Specifically, the project looked at:
(a) What can be learned from evaluating community water management across diverse community contexts, especially about which community governance, engagement, and support features are most aligned with inclusive, integrated and resilient SDG6, including WASH, outcome? then,
(b) What approaches and tools, that are sensitive and responsive to local context and improve inclusion, enable community management plus? That is what approaches and tools can CSOs/governments use, to strengthen the community engagement, support and governance features that are aligned with successful community water management in the Pacific?
Research description
Poor management of water sources and services is associated with inadequate WASH outcomes, negatively impacting on human health and well-being, and often affects women and girls disproportionately. Across the Pacific, community water management remains the necessary model for rural water services, due to the limited presence of government and private sector.
However, global and Pacific evidence indicates that current approaches to enabling community water management don’t lead to inclusive, integrated and resilient WASH outcomes, and that external support is necessary. Community Water Management Plus (Baumann, 2005), recognises that managing rural community water systems is a shared responsibility between communities, local authorities and central government.

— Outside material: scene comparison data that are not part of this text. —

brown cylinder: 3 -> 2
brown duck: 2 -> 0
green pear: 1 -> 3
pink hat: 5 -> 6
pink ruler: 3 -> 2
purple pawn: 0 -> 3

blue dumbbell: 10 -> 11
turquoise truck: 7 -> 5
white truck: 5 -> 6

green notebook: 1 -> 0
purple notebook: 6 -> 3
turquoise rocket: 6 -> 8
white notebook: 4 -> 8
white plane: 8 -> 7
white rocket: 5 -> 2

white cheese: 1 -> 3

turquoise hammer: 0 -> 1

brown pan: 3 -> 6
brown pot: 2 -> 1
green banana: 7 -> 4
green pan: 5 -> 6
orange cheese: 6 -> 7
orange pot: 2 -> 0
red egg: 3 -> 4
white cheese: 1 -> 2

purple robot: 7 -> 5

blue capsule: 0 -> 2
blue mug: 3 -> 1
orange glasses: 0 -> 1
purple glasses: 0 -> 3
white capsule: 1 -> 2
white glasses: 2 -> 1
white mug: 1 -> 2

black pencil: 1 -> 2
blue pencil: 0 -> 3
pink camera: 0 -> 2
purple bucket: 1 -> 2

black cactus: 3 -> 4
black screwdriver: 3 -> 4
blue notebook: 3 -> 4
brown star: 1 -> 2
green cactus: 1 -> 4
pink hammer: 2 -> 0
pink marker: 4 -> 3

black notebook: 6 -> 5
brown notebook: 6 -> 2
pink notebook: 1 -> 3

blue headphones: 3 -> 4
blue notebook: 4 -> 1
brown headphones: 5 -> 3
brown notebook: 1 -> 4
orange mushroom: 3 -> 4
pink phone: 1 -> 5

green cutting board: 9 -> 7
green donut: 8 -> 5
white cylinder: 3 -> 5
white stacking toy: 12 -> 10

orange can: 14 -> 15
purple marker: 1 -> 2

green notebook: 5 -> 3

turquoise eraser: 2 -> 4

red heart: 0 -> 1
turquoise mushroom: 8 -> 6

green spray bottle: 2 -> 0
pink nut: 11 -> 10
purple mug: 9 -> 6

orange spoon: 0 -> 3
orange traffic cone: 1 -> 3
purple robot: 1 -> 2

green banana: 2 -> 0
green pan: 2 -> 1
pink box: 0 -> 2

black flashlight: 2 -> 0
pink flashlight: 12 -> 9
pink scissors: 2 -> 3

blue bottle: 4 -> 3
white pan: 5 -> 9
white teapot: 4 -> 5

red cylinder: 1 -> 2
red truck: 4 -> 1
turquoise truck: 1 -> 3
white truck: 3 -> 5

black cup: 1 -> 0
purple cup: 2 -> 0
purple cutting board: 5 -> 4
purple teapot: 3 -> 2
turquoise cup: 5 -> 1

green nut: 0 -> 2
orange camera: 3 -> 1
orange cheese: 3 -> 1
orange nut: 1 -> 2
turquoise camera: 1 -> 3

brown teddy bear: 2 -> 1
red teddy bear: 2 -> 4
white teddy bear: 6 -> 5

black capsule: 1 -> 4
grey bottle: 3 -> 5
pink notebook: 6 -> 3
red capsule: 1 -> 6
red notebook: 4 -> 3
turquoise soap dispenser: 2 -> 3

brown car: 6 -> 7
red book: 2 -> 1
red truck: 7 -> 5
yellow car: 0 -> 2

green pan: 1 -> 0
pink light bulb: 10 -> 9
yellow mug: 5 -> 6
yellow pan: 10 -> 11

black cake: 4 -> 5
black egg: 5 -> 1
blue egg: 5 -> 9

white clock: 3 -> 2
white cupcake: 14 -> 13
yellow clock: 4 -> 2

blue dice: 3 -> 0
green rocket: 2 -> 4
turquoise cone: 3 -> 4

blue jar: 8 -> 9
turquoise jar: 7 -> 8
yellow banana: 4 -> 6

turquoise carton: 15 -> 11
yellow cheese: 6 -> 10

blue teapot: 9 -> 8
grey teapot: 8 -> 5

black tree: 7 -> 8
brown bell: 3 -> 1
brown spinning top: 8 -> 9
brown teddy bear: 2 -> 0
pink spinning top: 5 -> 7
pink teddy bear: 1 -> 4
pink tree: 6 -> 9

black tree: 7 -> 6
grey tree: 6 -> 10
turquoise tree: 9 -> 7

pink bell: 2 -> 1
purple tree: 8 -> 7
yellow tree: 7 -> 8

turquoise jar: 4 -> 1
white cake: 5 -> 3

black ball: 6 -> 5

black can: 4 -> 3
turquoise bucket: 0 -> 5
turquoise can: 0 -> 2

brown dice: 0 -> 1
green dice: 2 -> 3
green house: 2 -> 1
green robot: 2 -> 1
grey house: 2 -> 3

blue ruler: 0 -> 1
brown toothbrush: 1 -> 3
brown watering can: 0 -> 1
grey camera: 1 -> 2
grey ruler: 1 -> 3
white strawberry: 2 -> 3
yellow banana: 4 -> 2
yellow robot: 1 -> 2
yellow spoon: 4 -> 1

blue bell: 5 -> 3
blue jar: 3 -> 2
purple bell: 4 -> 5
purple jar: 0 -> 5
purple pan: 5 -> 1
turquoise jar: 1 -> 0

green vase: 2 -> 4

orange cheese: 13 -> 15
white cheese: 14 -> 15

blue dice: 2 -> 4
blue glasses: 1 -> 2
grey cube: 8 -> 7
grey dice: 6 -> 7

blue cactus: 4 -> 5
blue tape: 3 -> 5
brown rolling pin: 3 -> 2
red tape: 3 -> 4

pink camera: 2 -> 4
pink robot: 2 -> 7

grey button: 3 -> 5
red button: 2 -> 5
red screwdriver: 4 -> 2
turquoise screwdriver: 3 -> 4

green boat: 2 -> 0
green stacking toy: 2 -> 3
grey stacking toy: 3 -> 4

Although Pacific governments appreciate that support is required, and invest in providing support for community water management, there is a lack of evidence about what support is effective, including in different community contexts.
In partnership with CSOs, government and communities in both Fiji and the Solomon Islands, through this research, the project team answered how CSOs and governments can better enable rural community water management in the Pacific to improve SDG6 outcomes, including the resilience, inclusiveness and sustainability of WASH outcomes.
This was answered by:
- first evaluating a variety of existing models of community water management, and
- secondly co-developing and piloting a toolkit of context-sensitive community engagement approaches to enable effective community water management.
The approach involved male and female local university and village ‘researchers’, strengthening local research capacity as well as promoting gender equity in academia and local WASH outcomes, and participation of women in local water governance.
Key outputs are showcased above and include a toolkit and guide to enable Community Water Management Plus. This toolkit is comprised of
- community-engagement and other approaches that enabling actors, including CSOs and government can use to support context-specific management of community water systems
- guidance that governments can include in their plans and guidelines relating to community water management, to increase the uptake of community water management plus approaches.